CNTK Model Concurrency Demonstration

asiwel

5.00/5 (4 votes)

1 Oct 2018CPOL10 min read

9.8K

How to Deploy Trained Models Concurrently

Download demo - 151.4 KB

Visit Part 1: Data Visualizations and Bezier-Curves

Visit Part 2: Bezier Curve Machine Learning Demonstration

Visit Part 3: Bezier Curve Machine Learning Demonstration with MS CNTK

Introduction

This article is Part 4 in a series. Previous articles examined techniques for modelling longitudinal data with Bezier curves and utilizing machine learning algorithms to train network models to recognize patterns and trends reflected in the trajectories of such curves. However, once you have trained and validated one or more suitable classification models, you want to deploy those models efficiently in production runs.

Typically (at least in my limited experience), the classification step, where the model is applied to a new feature data record and a result is returned, is a very fast, quite “short-running” process. However, also typically, in production (where 1000s of cases are being examined), that process may be rather deeply embedded in a much more time-consuming “long-running” data-processing step. This may involve all sorts of manipulations to collect, model, and shape “raw data” into records ready to classify. It may then have additional steps (which simply include the classification result as one more variable) to shape the data further for descriptive or predictive analytics and/or visualization, etc.

When that is the case, it is natural to think about parallel processing. Unfortunately, often the functions that apply the model to the data are not thread-safe. As examples, those for ALGLIB neural networks and decision forests as well as those provided for MS CNTK neural networks are not thread-safe. This article demonstrates one technique for deploying trained models safely and concurrently embedded in an otherwise thread-safe process running inside a Parallel ForEach loop in C#.

Background

For context, in previous articles, we looked at student academic performance over time from grades 6 through 12, modelled using Bezier curves. We demonstrated machine learning classification models that could be trained to recognize various patterns, such as longitudinal trajectories that identify students who appear to be doing well or likely to be at-risk.

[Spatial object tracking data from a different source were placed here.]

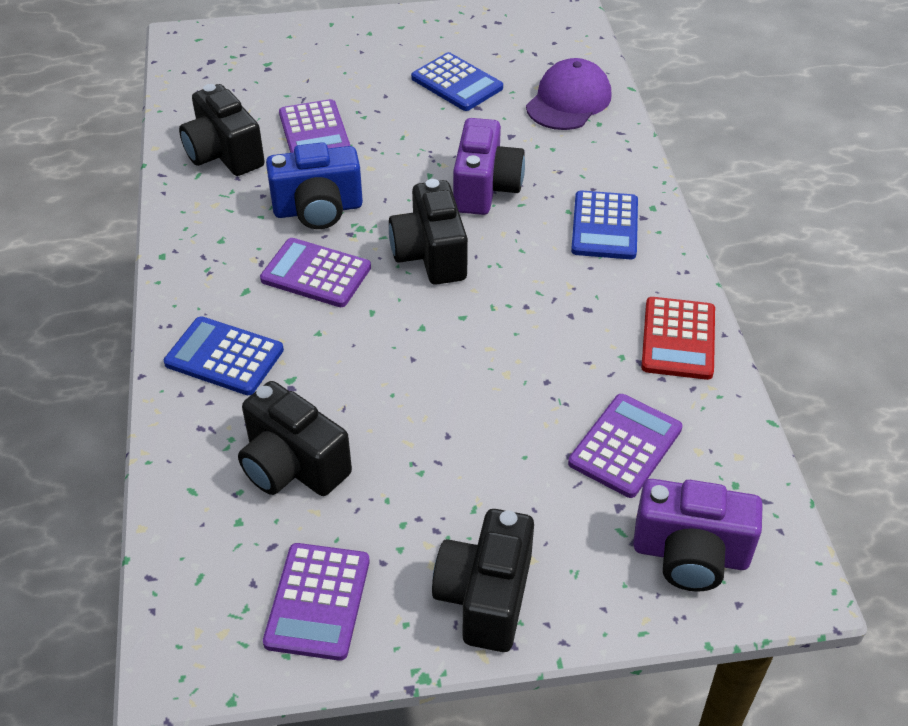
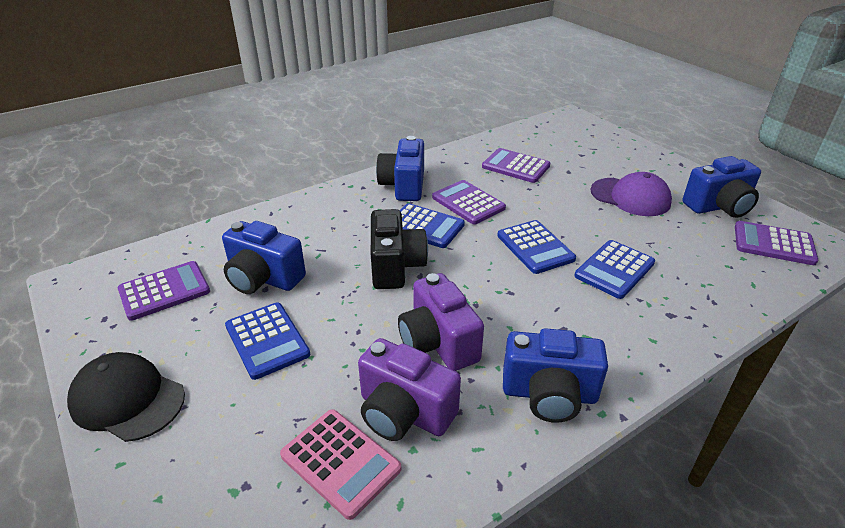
black camera: 4 -> 1
black cap: 0 -> 1
blue calculator: 3 -> 4
blue camera: 1 -> 4
pink calculator: 0 -> 1
red calculator: 1 -> 0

Here, in this standalone "ConcurrencyDemo" console app project, we will use the same data set from the previous “BezierCurveMachineLearningDemoCNTK” project that was presented in Part 3. That project demonstrated various ways to train different types of networks and allowed them to be saved for later use in production runs. This project includes 3 trained models (a CNTK neural network and ALGLIB neural network and decision forest networks) that were generated by the previous project.

When this ConcurrencyDemo project is downloaded and opened in Visual Studio, the required CNTK 2.6 Nuget package should be restored automatically and included as a reference. Then, configured as x64 builds for Debug and Release, the demonstration of concurrency using CNTK models should run well. However, to test ALGLIB models, you will need to have downloaded and built successfully the free edition of ALGLIB314.dll. A detailed walk-though to do that was presented in Part 2. When this is added as a reference and the appropriate section of the demo code is un-commented, you will be able to test those models as well.

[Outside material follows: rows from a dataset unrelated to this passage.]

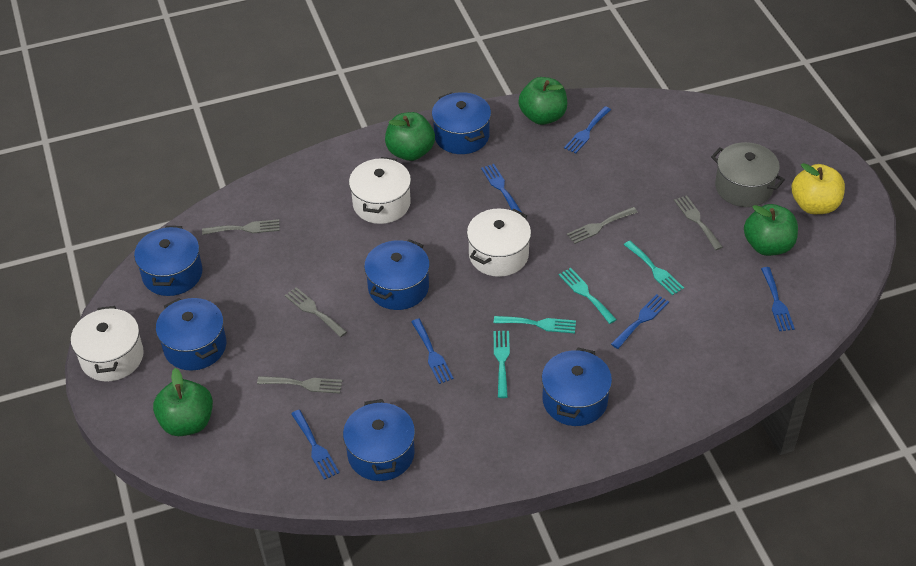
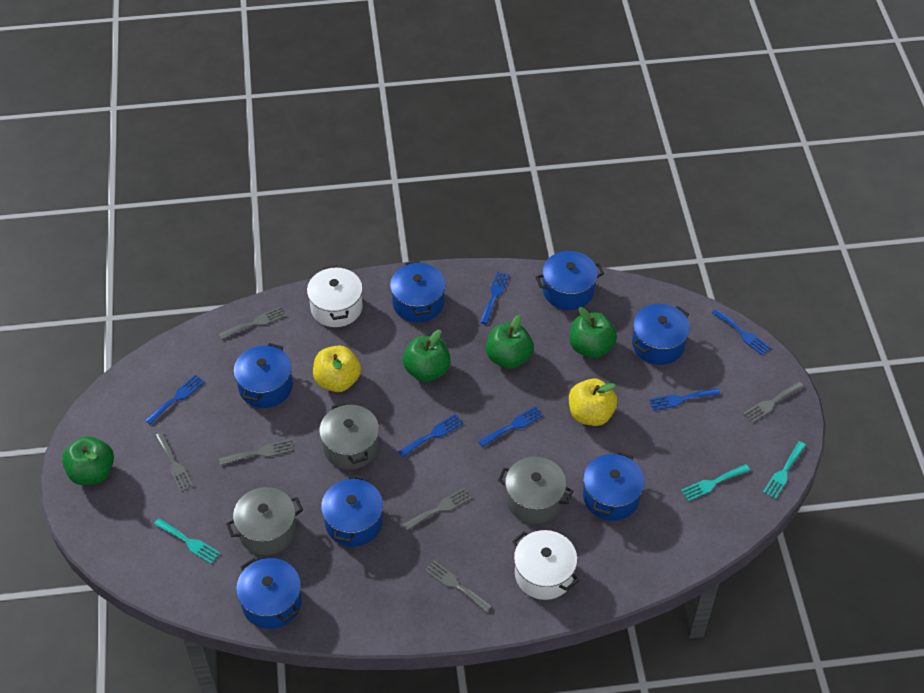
blue pot: 6 -> 7
grey fork: 5 -> 6
grey pot: 1 -> 3
turquoise fork: 4 -> 3
white pot: 3 -> 2
yellow apple: 1 -> 2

I think this article can be read and understood alone. Reviewing the narrative in Parts 1 through 3 would set the stage for understanding better. CNTK trained models are NOT thread safe and here is a good reference: Model Evaluation on Windows. Parallel operations and concurrency are NOT simple topics and I admittedly am not an expert. Here is a very good refresher reference for that from Microsoft: Patterns for Parallel Programming: Understanding and Applying Parallel Patterns with the .NET Framework 4.

Trained Model Deployment

Part 3 of this series provided code to experiment with training, validating, and saving various classification models using ALGLIB and CNTK. Let’s assume you have done that and you have three saved trained model files: an ALGLIB neural net, an ALGLIB decision forest, and a CNTK neural net. Assume as well you have a new data set consisting of features (in this case, vectors of 24 equally time-spaced values from a starting point to an ending point representing Bezier curve trajectories). Each case will be presented to a classifier as a double[] data array. The classifier should then return a list of classification probabilities and the index of the largest (and therefore, most likely predicted) classification.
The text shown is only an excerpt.